|Nachman, Ronald - Ron|
Submitted to: Journal of Insect Behavior
Publication Type: Peer Reviewed Journal
Publication Acceptance Date: 5/15/2007
Publication Date: 7/19/2007
Citation: Downer, K., Nachman, R.J., Stoffolano, J. 2007. Factors affecting engorgement behavior in the salt marsh horse fly, Tabanus nigrovittatus Macquart (Diptera: Tabanidae). Journal of Insect Behavior. 20:403-412. Interpretive Summary: Because of problems with the development of resistance to conventional pesticides, there is a critical need for new concepts and alternative approaches in controlling insect pests. The basic premise of this research is that neuropeptides (short chains of amino acids) serve as potent messengers in insects to regulate vital functions. New, selective control measures may be developed by designing metabolically stable mimics of these neuropeptides that actively inhibit or over-stimulate functions regulated by them, resulting in disruption of the internal environment of the insect. We report on a finding that the feeding inhibition activity of the sulfakinin neuropeptide class in the salt marsh horse fly is dependent on the feeding technique used. A deeper understanding of how these neuropeptides regulate the critical processes of satiety and digestion in insects will aid in the design of strategies to disrupt insect populations. The above results suggest that development of metabolically stable versions of the sulfakinins could lead to agents capable of disrupting the feeding process in insect pests. The work brings us one step closer to the development of practical neuropeptide-like substances that will be effective in controlling pest insects in an environmentally friendly fashion.

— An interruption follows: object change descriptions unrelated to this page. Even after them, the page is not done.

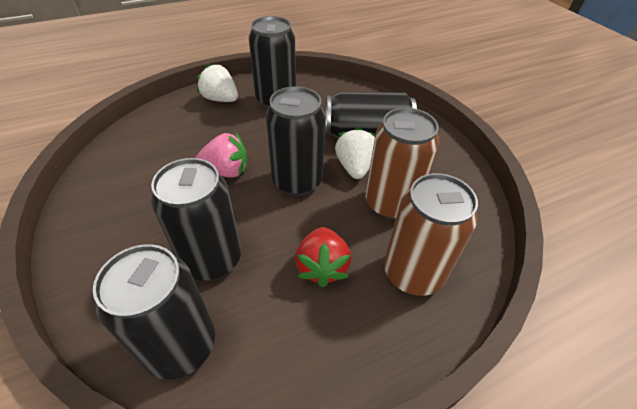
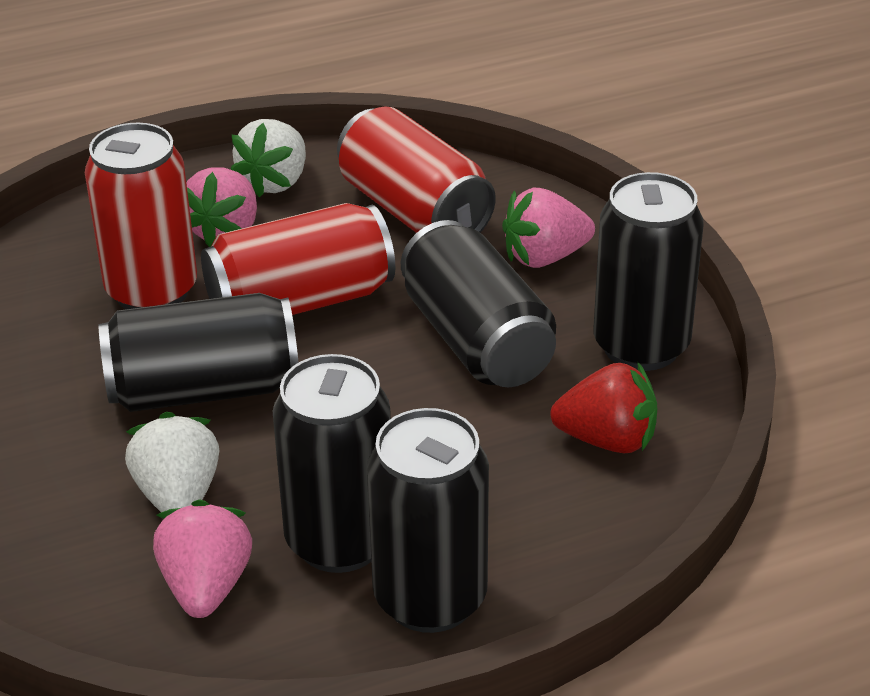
brown can: 2 -> 0
pink strawberry: 1 -> 3
red can: 0 -> 3

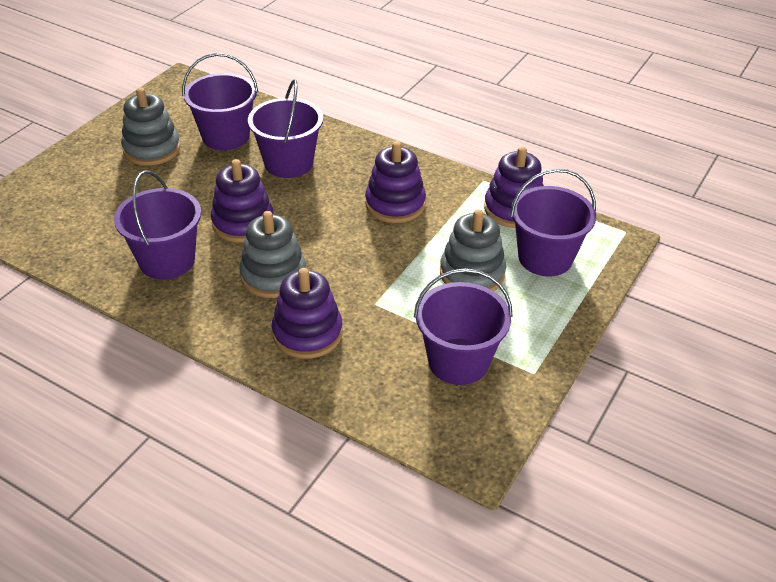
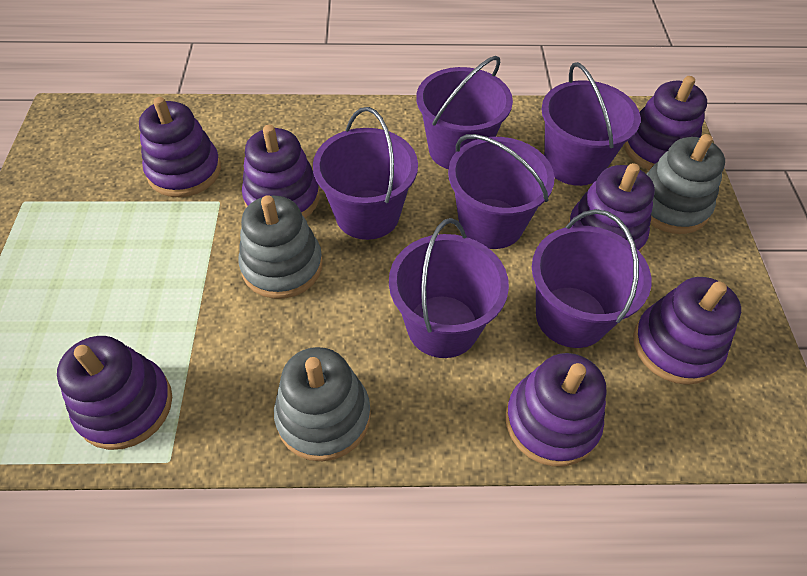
purple bucket: 5 -> 6
purple stacking toy: 4 -> 7

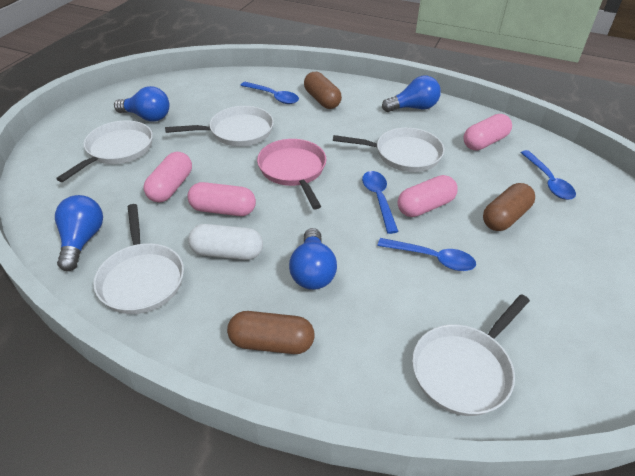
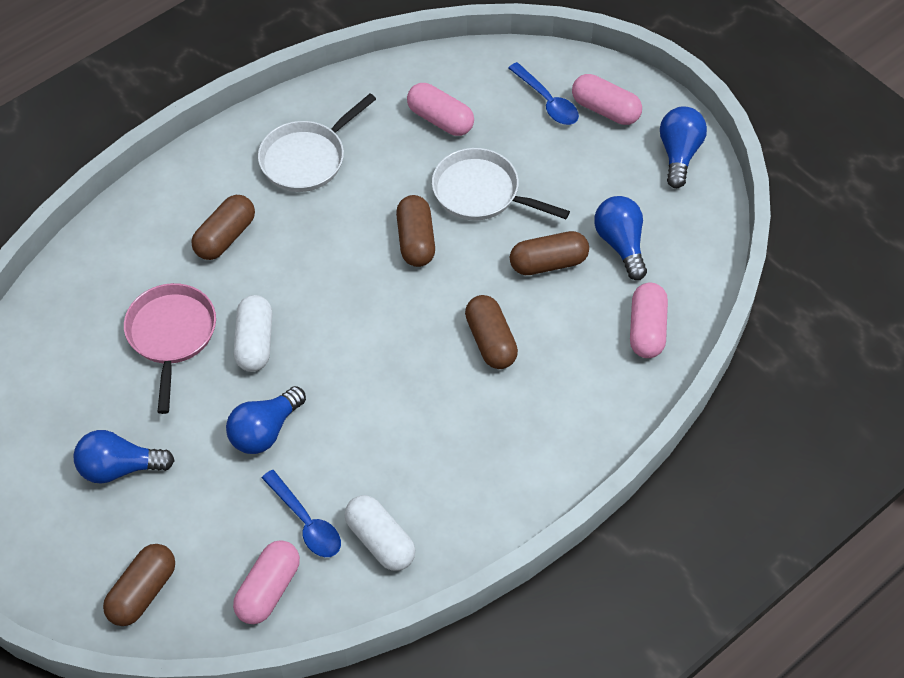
blue spoon: 4 -> 2
brown capsule: 3 -> 5
white capsule: 1 -> 2
white pan: 5 -> 2

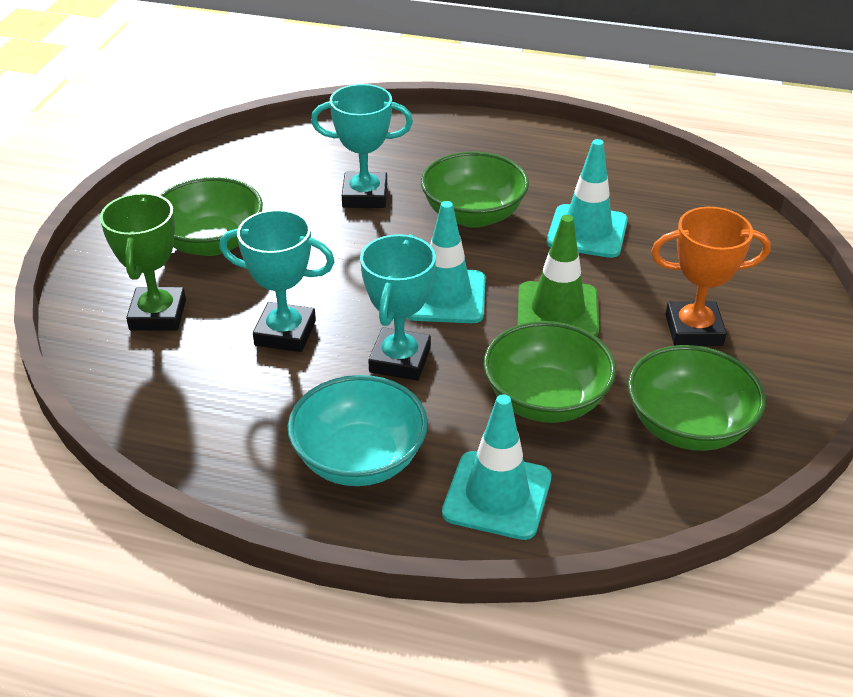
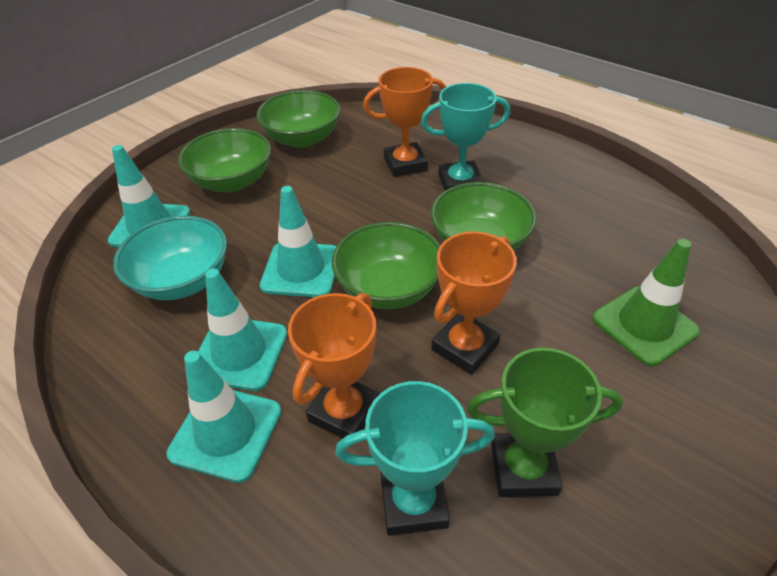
orange trophy: 1 -> 3
turquoise traffic cone: 3 -> 4
turquoise trophy: 3 -> 2

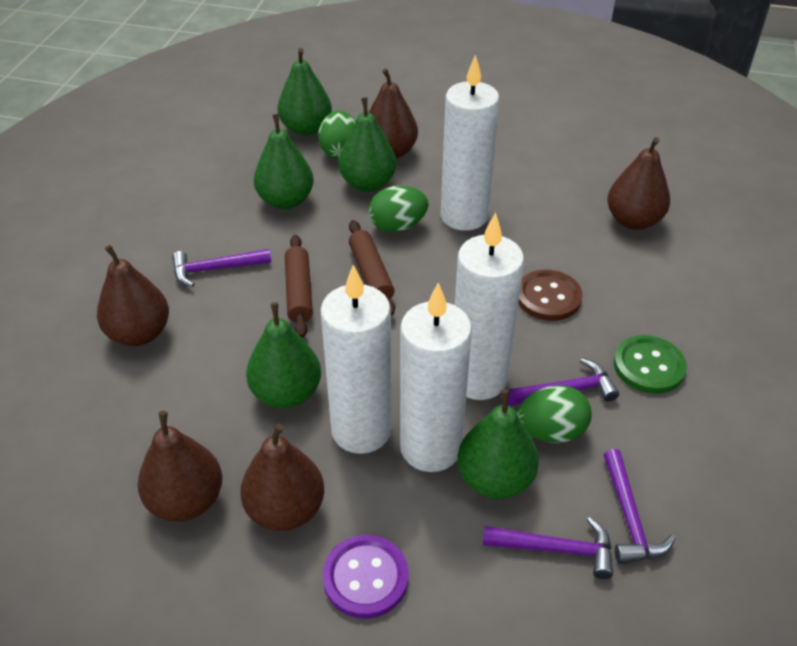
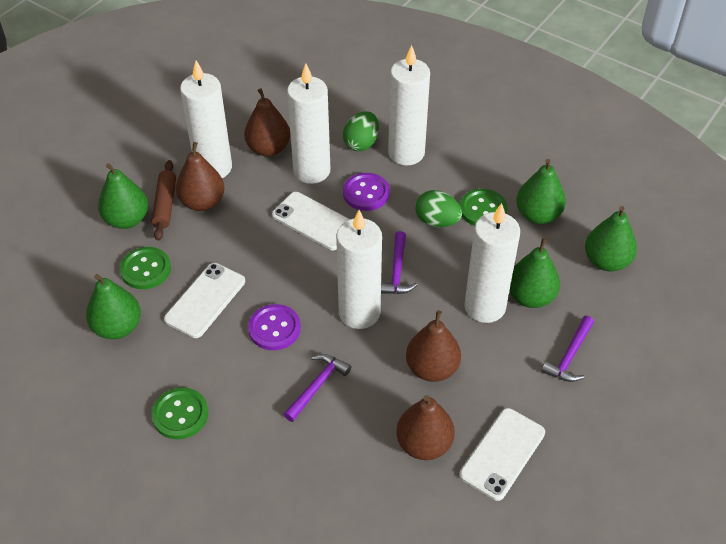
brown button: 1 -> 0
brown pear: 5 -> 4
brown rolling pin: 2 -> 1
green button: 1 -> 3
green egg: 3 -> 2
purple button: 1 -> 2
purple hammer: 4 -> 3
white candle: 4 -> 5
white phone: 0 -> 3

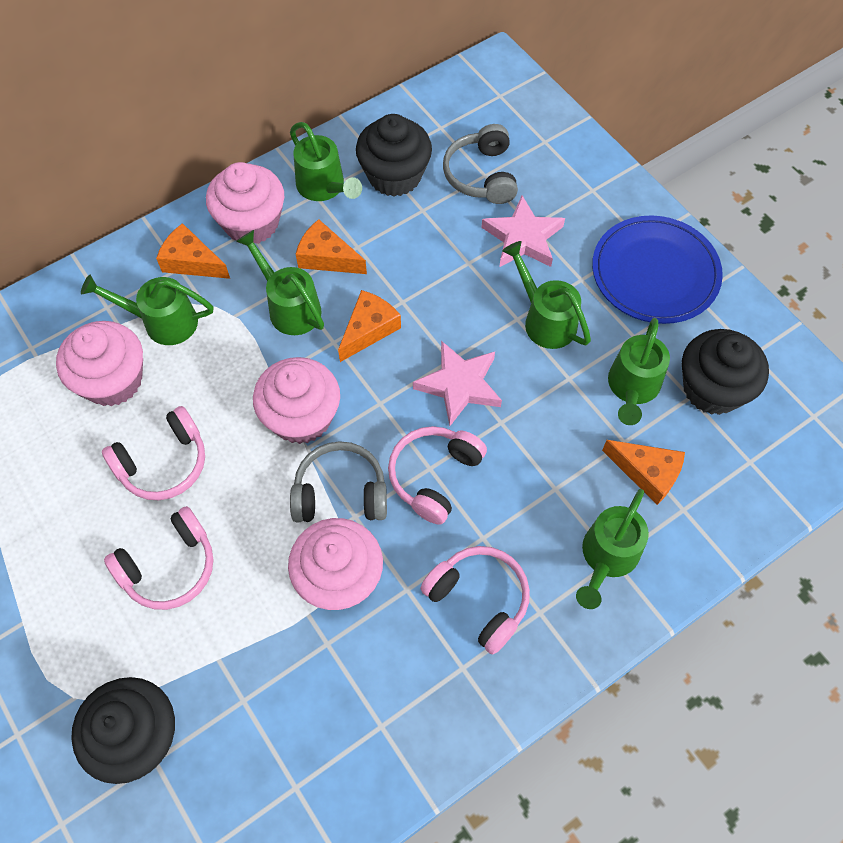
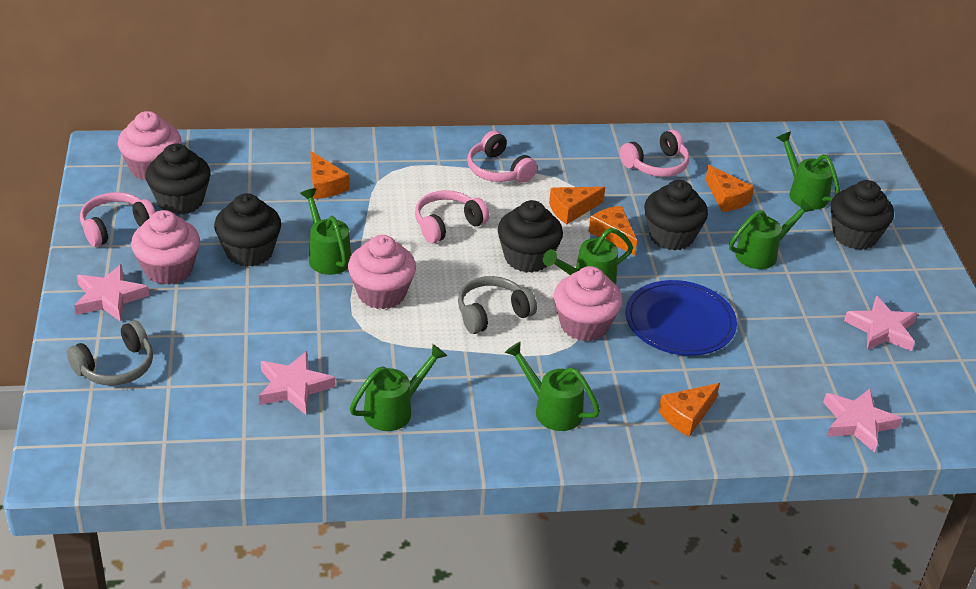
black cupcake: 3 -> 5
orange cheese: 4 -> 5
pink star: 2 -> 4

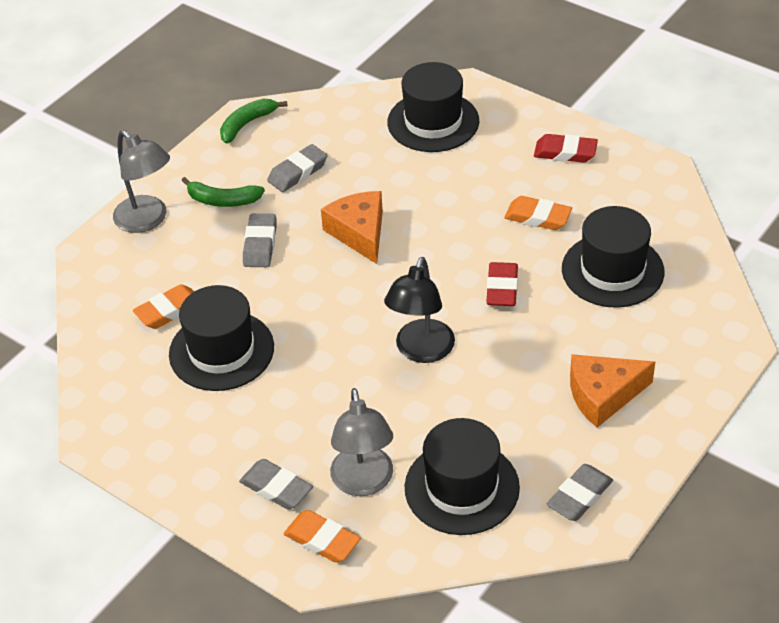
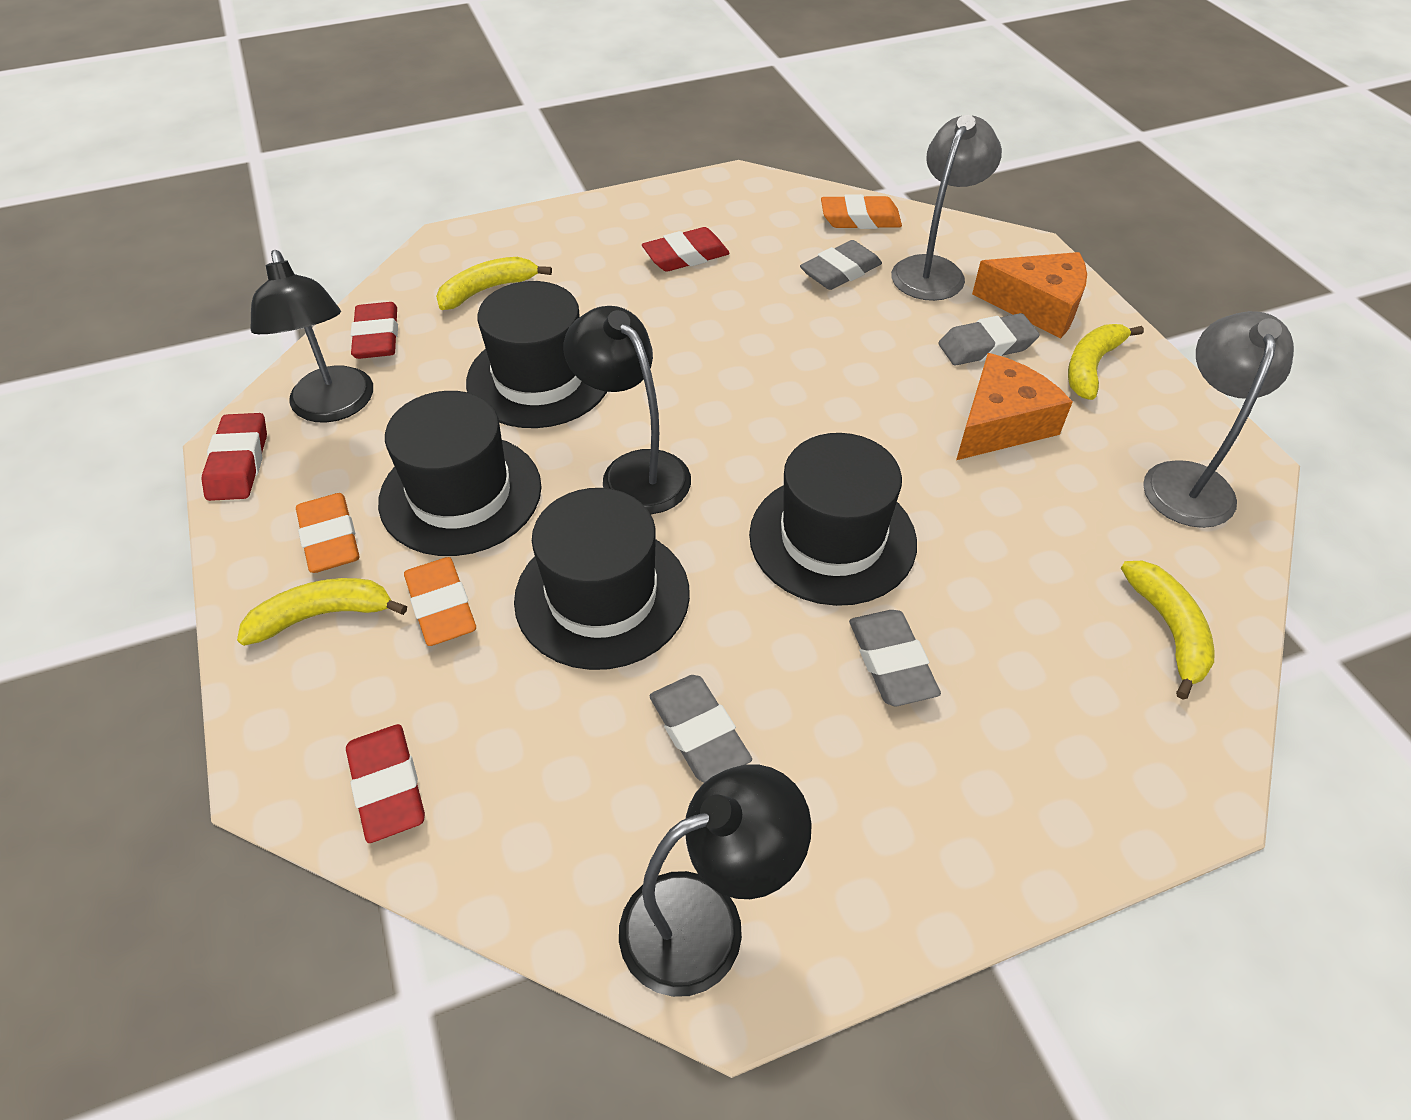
black lamp: 1 -> 3
green banana: 2 -> 0
red eraser: 2 -> 4
yellow banana: 0 -> 4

Technical Abstract: Female Tabanus nigrovittatus were field collected and used in laboratory experimentation to further elucidate the physiological and behavioral factors that affect engorgement. Previous studies have shown that sulfakinins are feeding satiety factors in invertebrates. This study demonstrates that sulfakinins have differing effects on engorgement that is dependent on the type of feeding technique used in the laboratory. The satiety effect and the percentage of flies engorging using the blood-soaked Kimwipe feeding technique is not in agreement with previous experiments using artificial membranes. This study is also the first to demonstrate that the temperature of blood is a significant factor in engorgement in this species. Also found that the percentage of flies engorging is significantly different depending on the feeding technique used.